未インストール場合はこちらの記事を参考にサーバー・クライアント両方にインストールしておいてください。

公開鍵認証方式でファイルコピーするための準備:
 ssh-keygen -t rsa ←色々訊かれるが、パスワード無しにする場合は全てエンター
 ssh-copy-id -i ~/.ssh/id_rsa.pub コピー相手のアカウント名@コピー相手のIPアドレス ←公開鍵をクライアントへコピー(*1

*1 ssh-copy-idコマンドがインストールされていない場合は、手動で公開鍵を相手サーバに送ります。
  方法:相手サーバのアカウントの~/.ssh/authorized_keysに、
  ssh-keygenで作成した~/.ssh/id_rsa.pubの内容をコピー&ペースト

上記の操作を、コピーする相手同士でそれぞれ実施します。
つまり、公開鍵を教えあいます。

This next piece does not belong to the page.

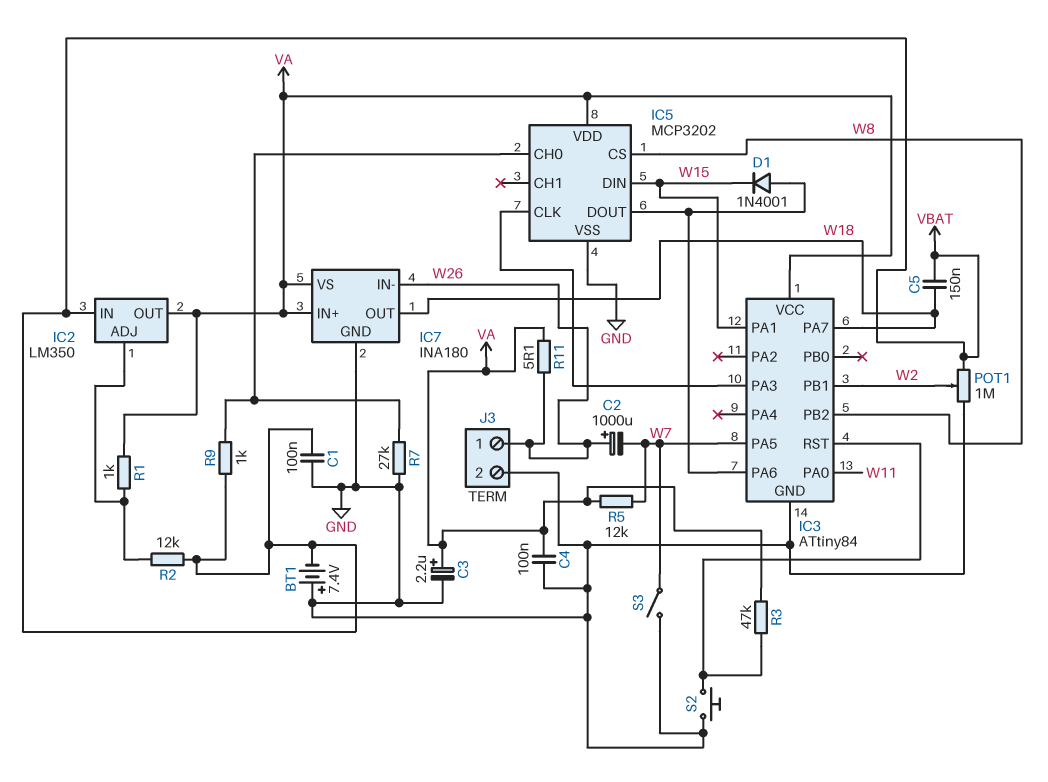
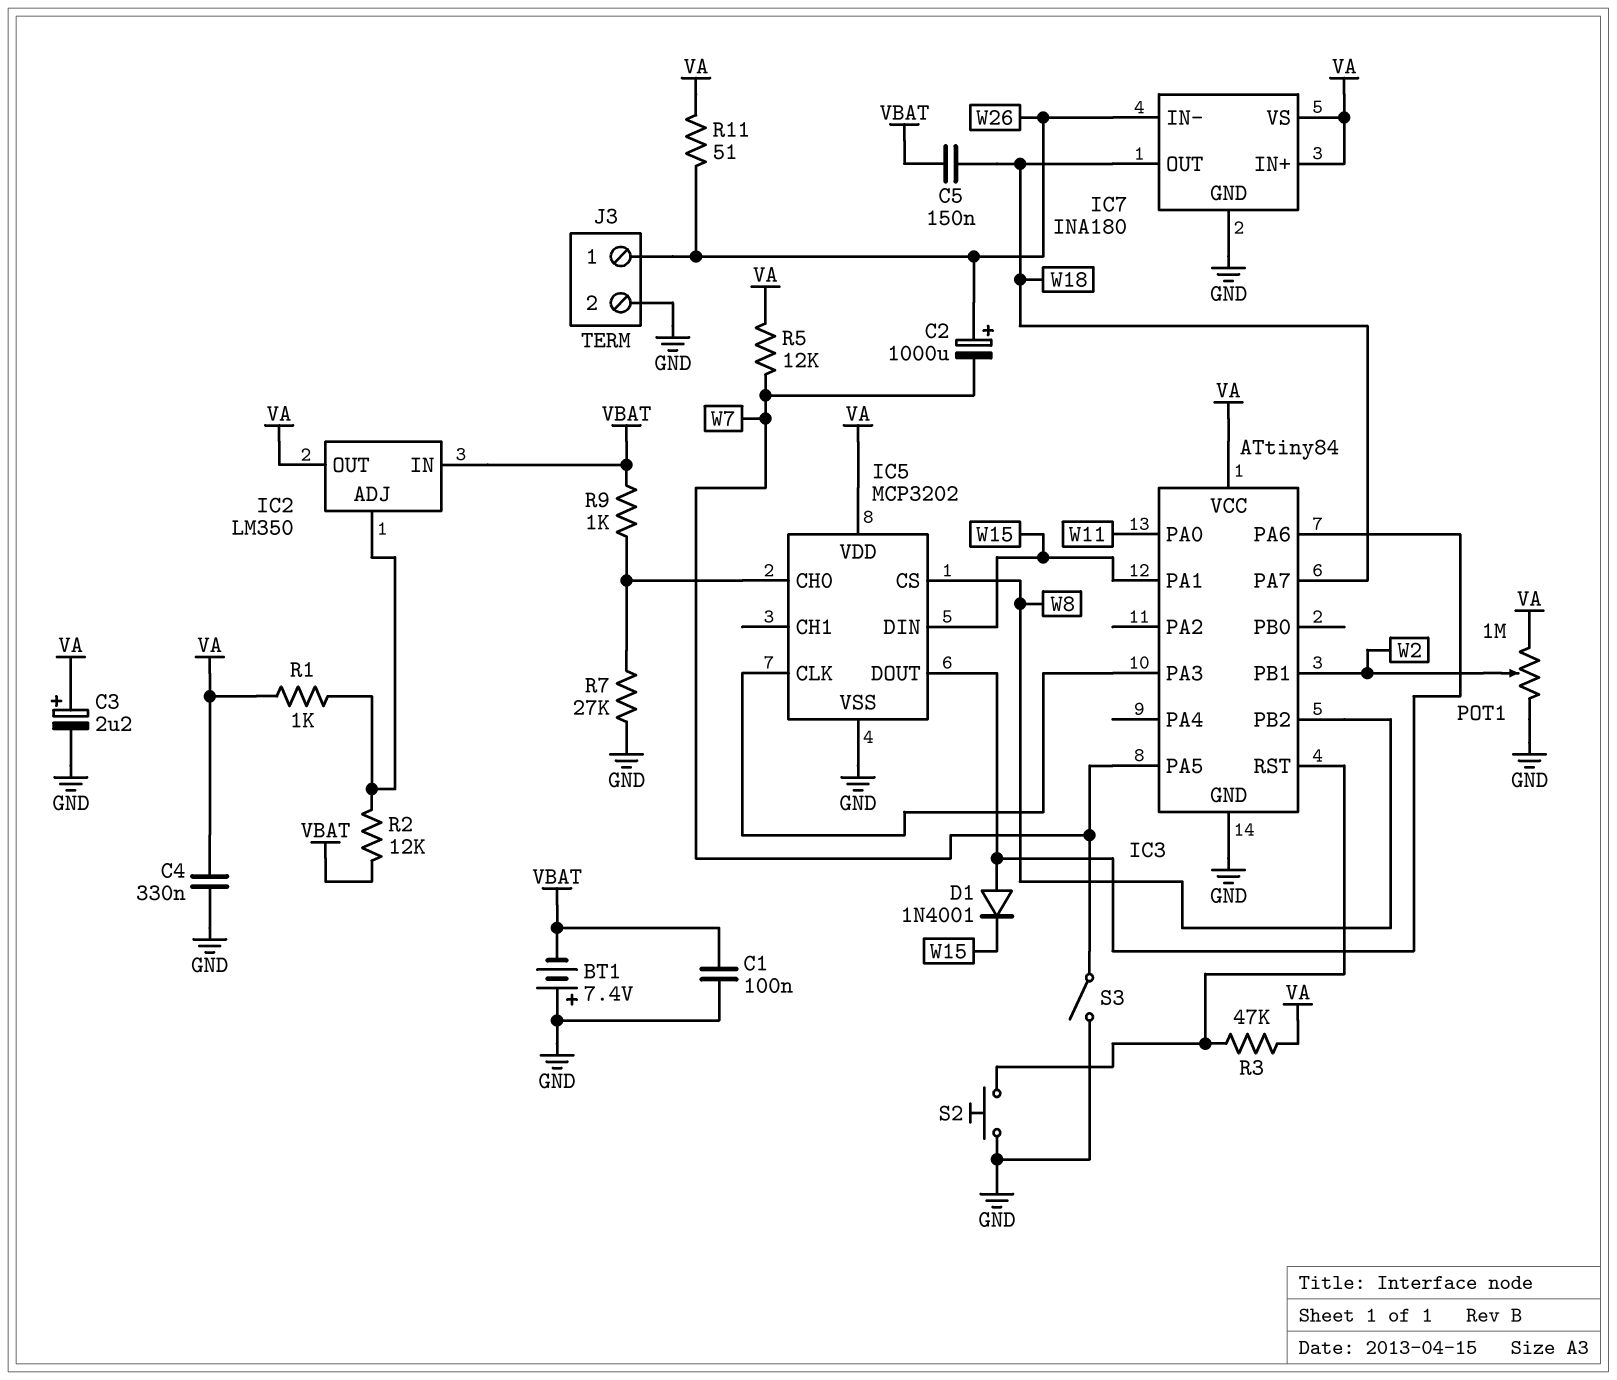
C4: 100nF (GND, VA) -> 330nF (GND, VA)
POT1: 1M (GND, VBAT, wiper W2) -> 1M (GND, VA, wiper W2)
R11: 5.1 (VA, W26) -> 51 (VA, W26)

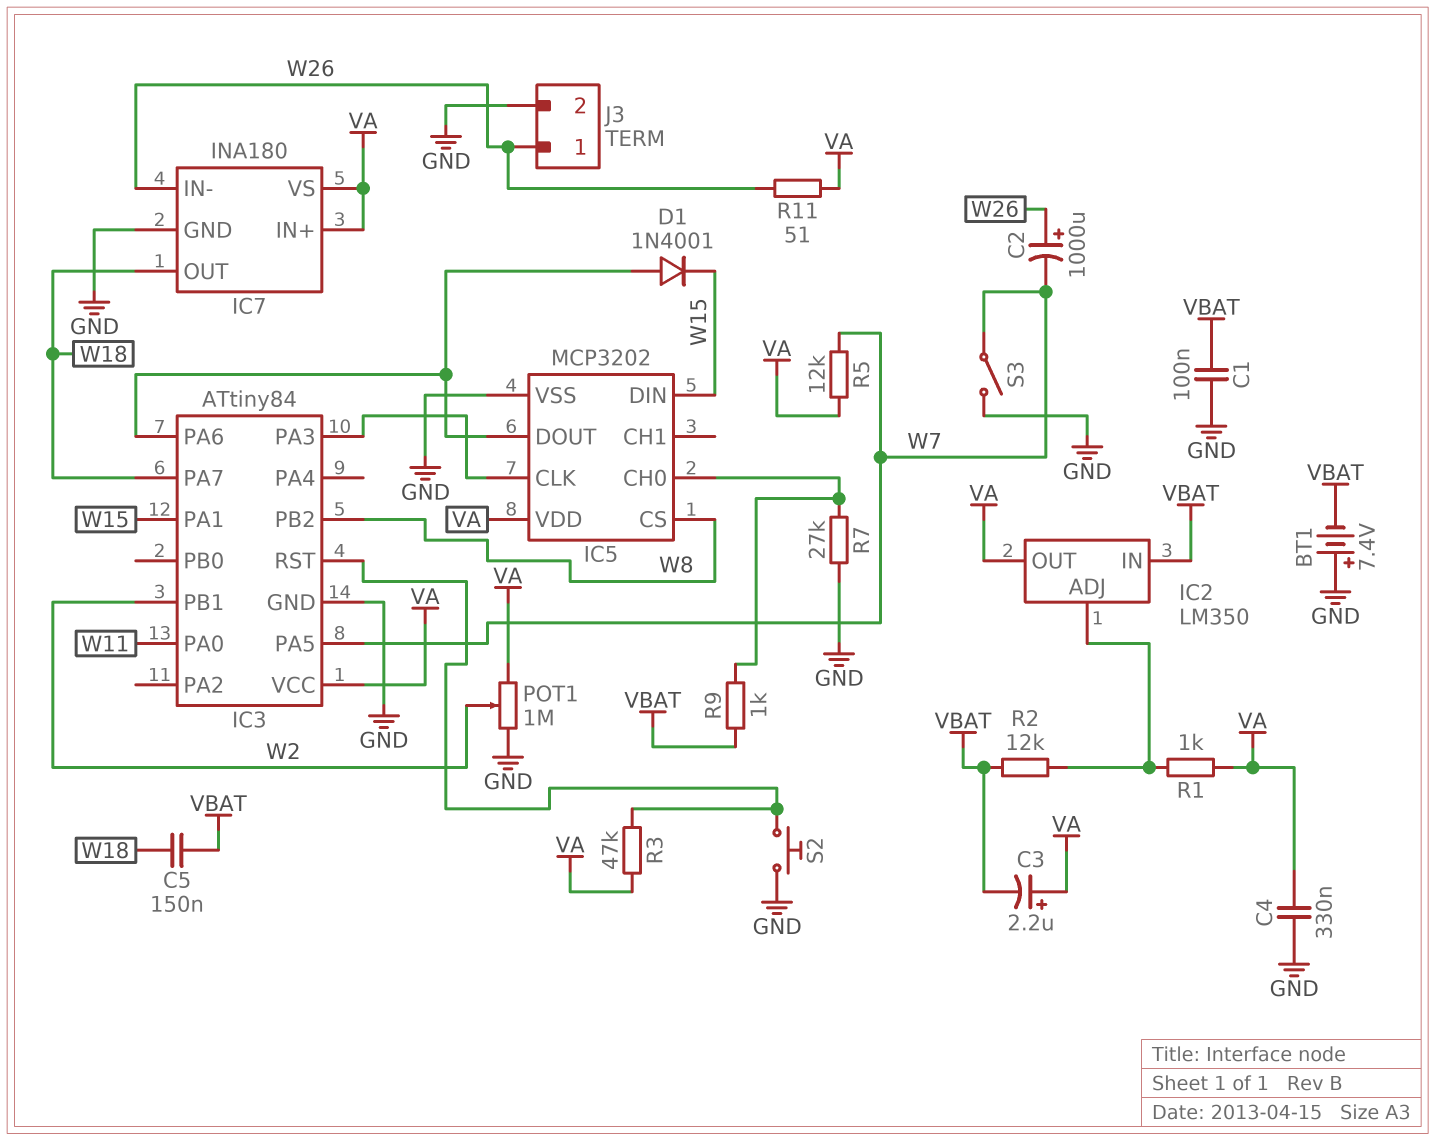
C3: 2.2uF (plus VA, minus GND) -> 2.2uF (plus VA, minus VBAT)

(*2)

*2 単方向でしか通信しない場合(例えば片方のサーバー側からscpでファイルを持ってくるor送信するだけで、相手サーバー側からは何もしない場合)、通信される側のサーバーは、公開鍵を相手に送る必要はありません。

ファイルコピー操作(持ってくる方向):
scp コピー元アカウント名@コピー元IPアドレス:コピー元ファイル名 コピー先ファイル名 
例)
scp test_user1@192.168.xxx.xxx:~/scptest.txt .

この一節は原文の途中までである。